Let me remind you that we also wrote about IceBreaker Backdoor Emerged, Exploiting New Phishing Way, and also, you might be interested to know Why Phishing is Still the Most Common Cyber Attack?
The media also indicated that Meta sues operators of 39,000 phishing sites.
The phishing emails originated from SendGrid, an email platform historically used by Namecheap to send notifications and marketing emails.
After recipients of strange emails started complaining about the incident on Twitter, Namecheap CEO Richard Kirkendall confirmed that the company’s account had been compromised, and now an option of sending mail via SendGrid was urgently disabled while the investigation was underway. However, this tweet was later deleted.
Kirkendall also wrote that, according to Namecheap experts, this attack could be related to a recent CloudSek report, where researchers warned about exposing Mailgun, MailChimp and SendGrid API keys in mobile applications.
Phishing emails sent by hackers as part of this campaign were disguised as notifications from DHL or MetaMask. For example, emails from fake DHL allegedly contained shipping invoices that had to be paid to complete the delivery of the package. In fact, the links embedded in these messages led to a phishing page where they tried to steal data from the victims.
In turn, the fake letter from MetaMask imitated a request for a KYC (Know Your Customer) check, otherwise the wallet would allegedly be suspended.
These emails contained a Namecheap (https://links.namecheap.com/) marketing link that redirected victims to a phishing page posing as the MetaMask website.
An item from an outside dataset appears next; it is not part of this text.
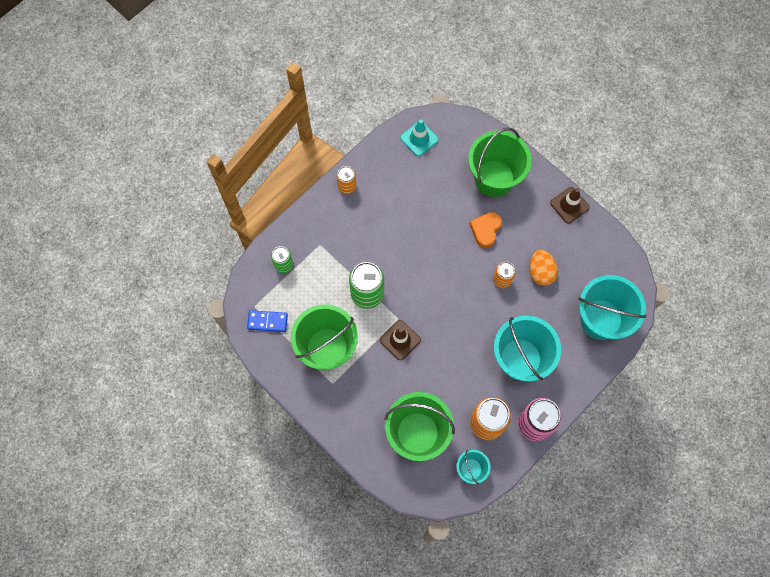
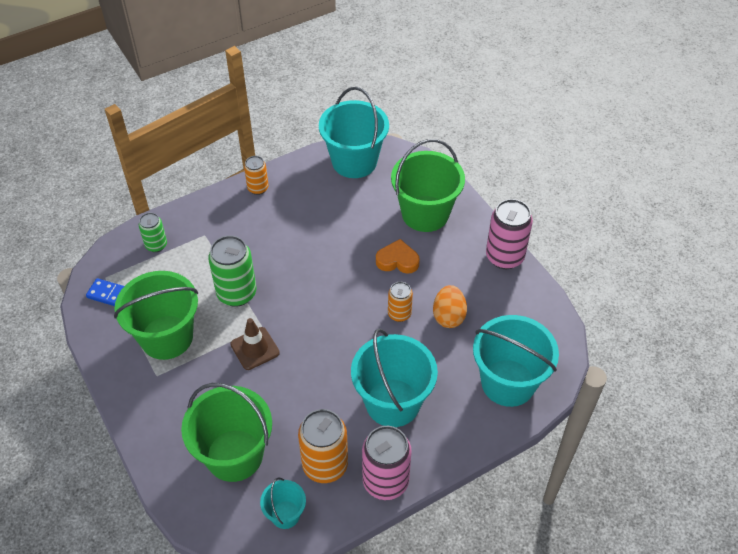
camera: 15 degrees right, 20 degrees down
(419, 138) = (354, 161): turquoise traffic cone -> turquoise bucket
(485, 230) = (397, 260): orange heart -> orange heart turned 60 degrees clockwise
(569, 205) = (504, 257): brown traffic cone -> pink can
On this page, the user was prompted to enter their seed phrase or private key.
Later, Namecheap representatives released an official statement, according to which the company’s systems were not hacked, and the problem was related to an unnamed third-party system that the registrar used to work with mail.
Although Namecheap did not say which upstream system they were talking about, the company’s CEO himself confirmed on Twitter that the company uses SendGrid to work with mail (this was also confirmed by the headers of the phishing emails).
Interestingly, at the same time, the developers of Twilio SendGrid assured Bleeping Computer journalists that this incident had nothing to do with hacking or compromising their systems.